Fulminant Influenza A myocarditis in a patient presenting with cardiogenic shock and biventricular thrombi: a case report

Abstract
Acute myocarditis is a common condition, with viral infections being the most common aetiology in North America and Europe. Influenza A myocarditis is however rare. As clinical manifestation may be fulminant, early recognition and management are paramount and may impact overall prognosis, by hindering complications such as thromboembolism. A brief review of the literature, diagnostic modalities, work-up and treatment are discussed. We present the case of a 42-year-old, previously healthy woman with recent flu-like symptoms, developing decompensated heart failure and cardiogenic shock within a week, due to Influenza A myocarditis. Biventricular thrombi were identified. Pharmacological hemodynamic support, followed by heart failure therapy, allowed full recuperation of heart function. Intracavitary thrombi disappeared under unfractionated Heparin with bridging to rivaroxaban.
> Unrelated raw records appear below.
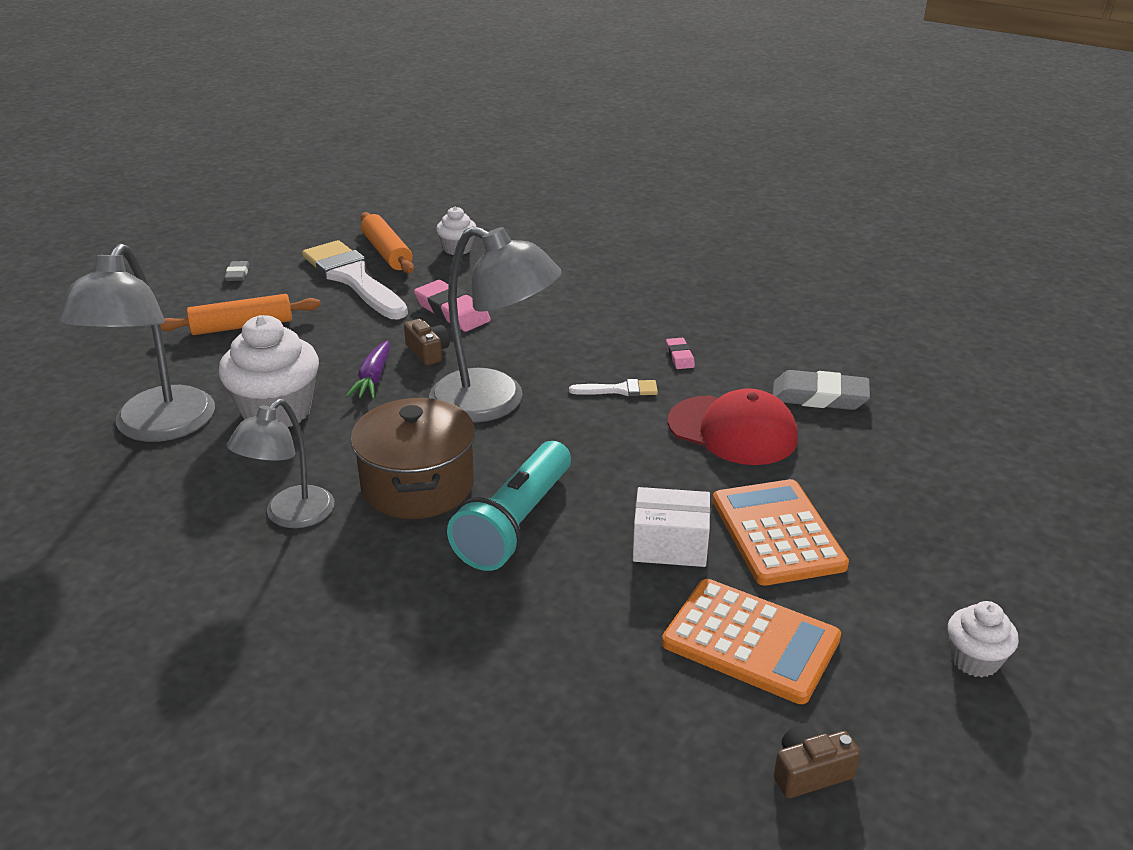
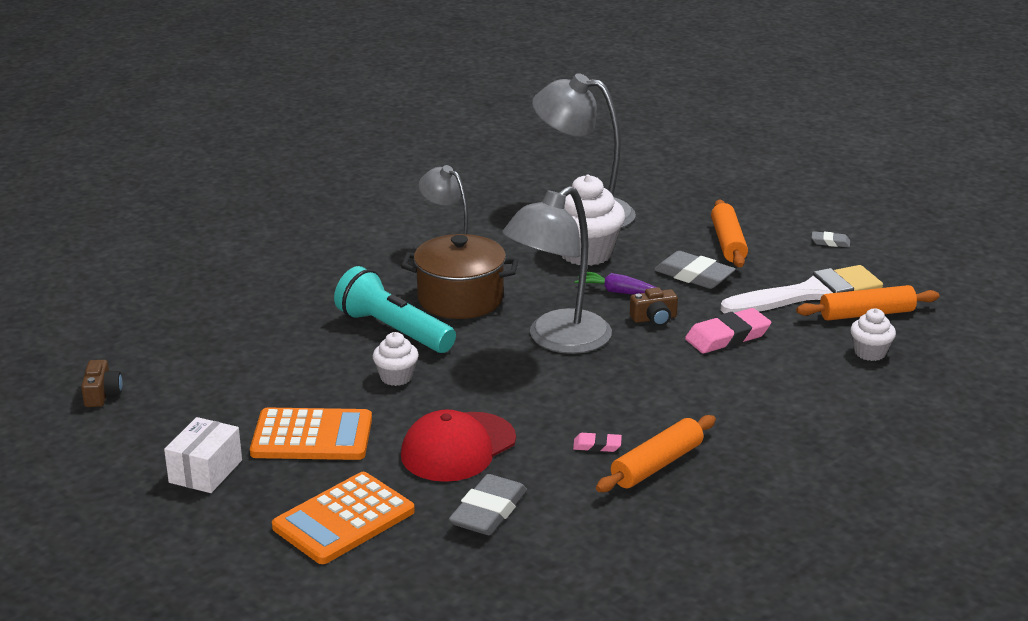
camera: 105 degrees right, 5 degrees down
(325, 339) = (694, 275): none -> grey eraser
(619, 390) = (551, 402): white brush -> none
(670, 545) = (330, 387): white box -> white box (205, 471)
(690, 326) = (656, 465): none -> orange rolling pin
(751, 641) = (215, 398): orange calculator -> orange calculator (343, 519)
(974, 660) = (127, 484): white cupcake -> white cupcake (396, 377)

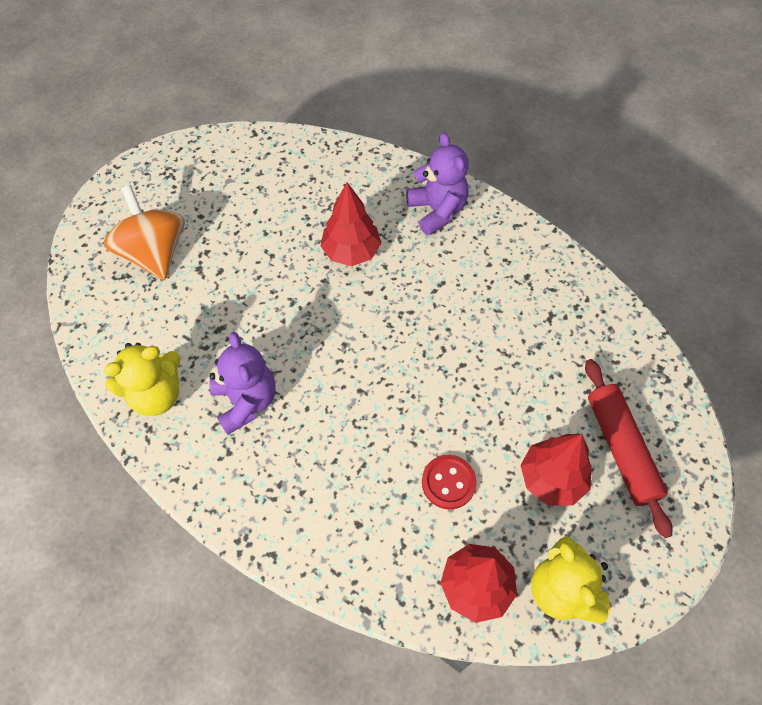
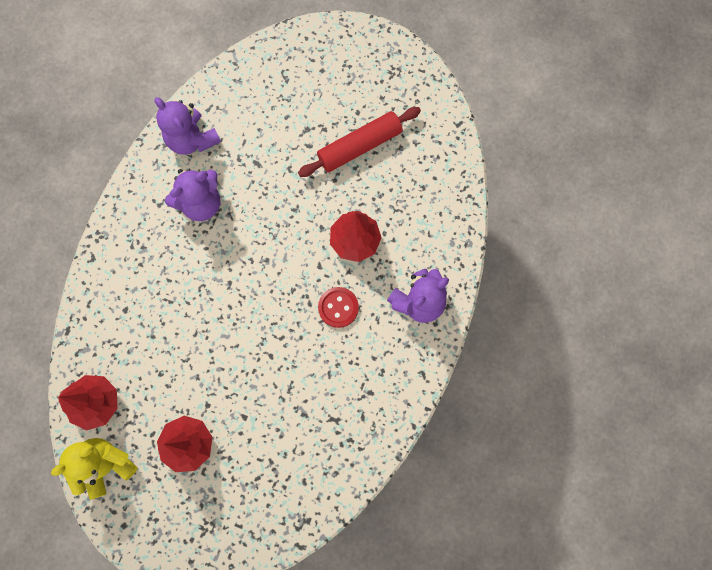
camera: 75 degrees right, 15 degrees up
(154, 253) = (312, 91): orange spinning top -> none
(156, 394) = (192, 139): yellow teddy bear -> purple teddy bear
(448, 482) = (169, 366): red button -> red button (338, 307)
(621, 449) = (225, 495): red rolling pin -> red rolling pin (359, 146)

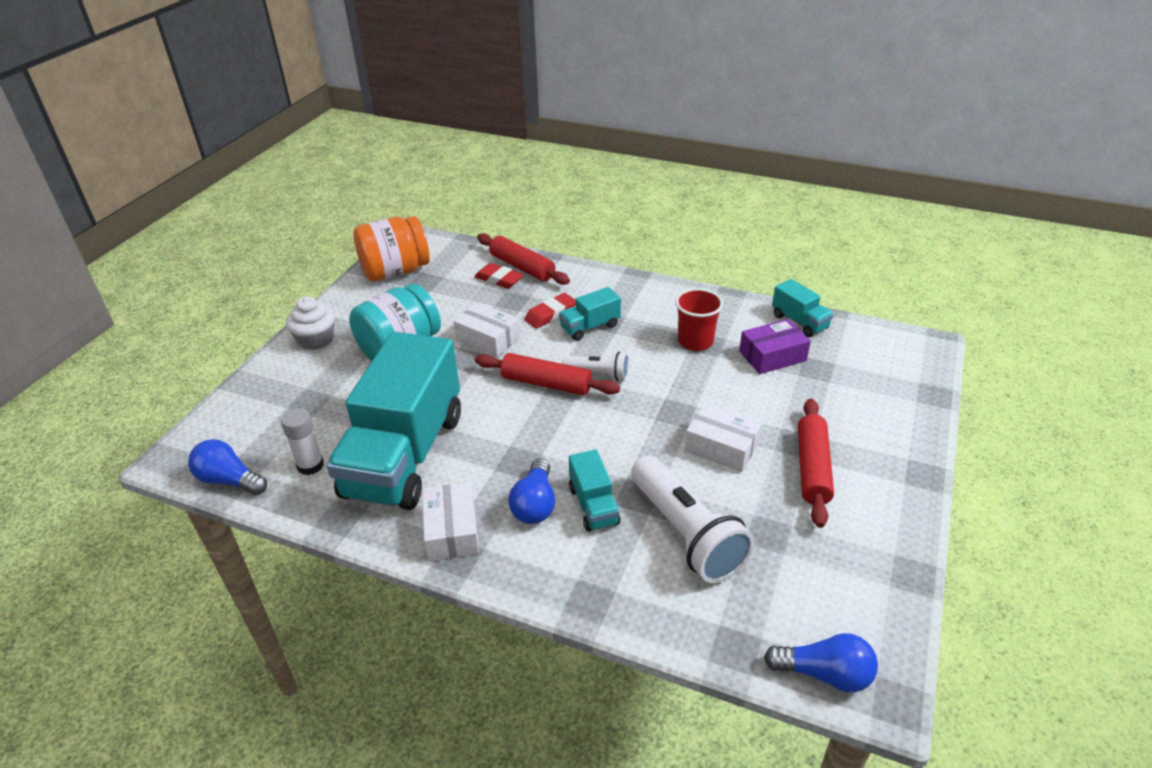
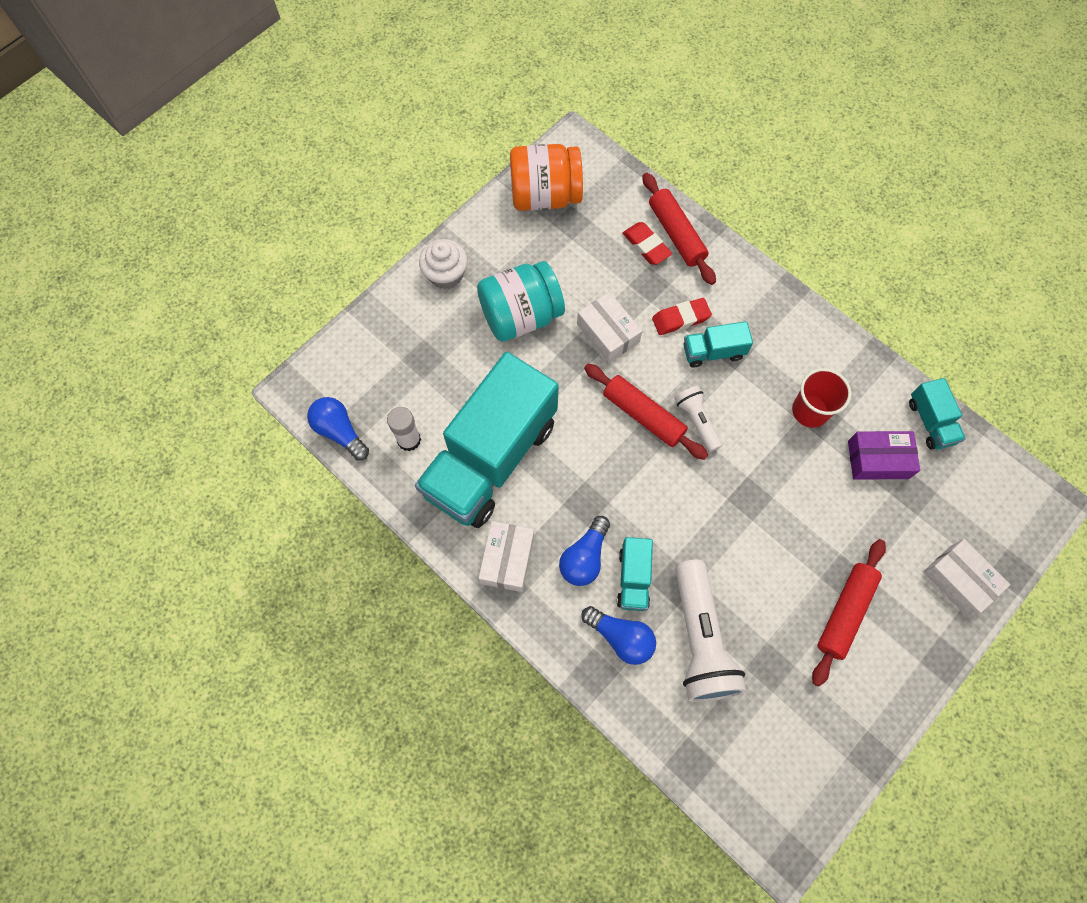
camera: 20 degrees right, 30 degrees up
(598, 374) = (697, 421): white flashlight -> white flashlight turned 150 degrees counterclockwise
(721, 447) = (773, 556): white box -> white box (959, 580)
(824, 674) = (749, 813): blue light bulb -> blue light bulb (621, 637)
Fulminant myocarditis due to Influenza A is rare and, to the best of our knowledge, has not been associated with intracardiac thrombi formation. Echocardiography is the essential first-line imaging modality. CMR plays a major role in the diagnosis of myocarditis and may preclude the need for an EMB in selected cases. Coronary angiography may be required to rule out ischaemic aetiology. First line therapy in fulminant disease is pharmacological and, if required, mechanical hemodynamic support. Standard heart failure therapy complete the therapeutic options and should be introduced as soon as possible. Complications such as intracardiac thrombi formation, require targeted treatment. Specific drug therapies targeting Influenza A have no proven benefit in myocarditis.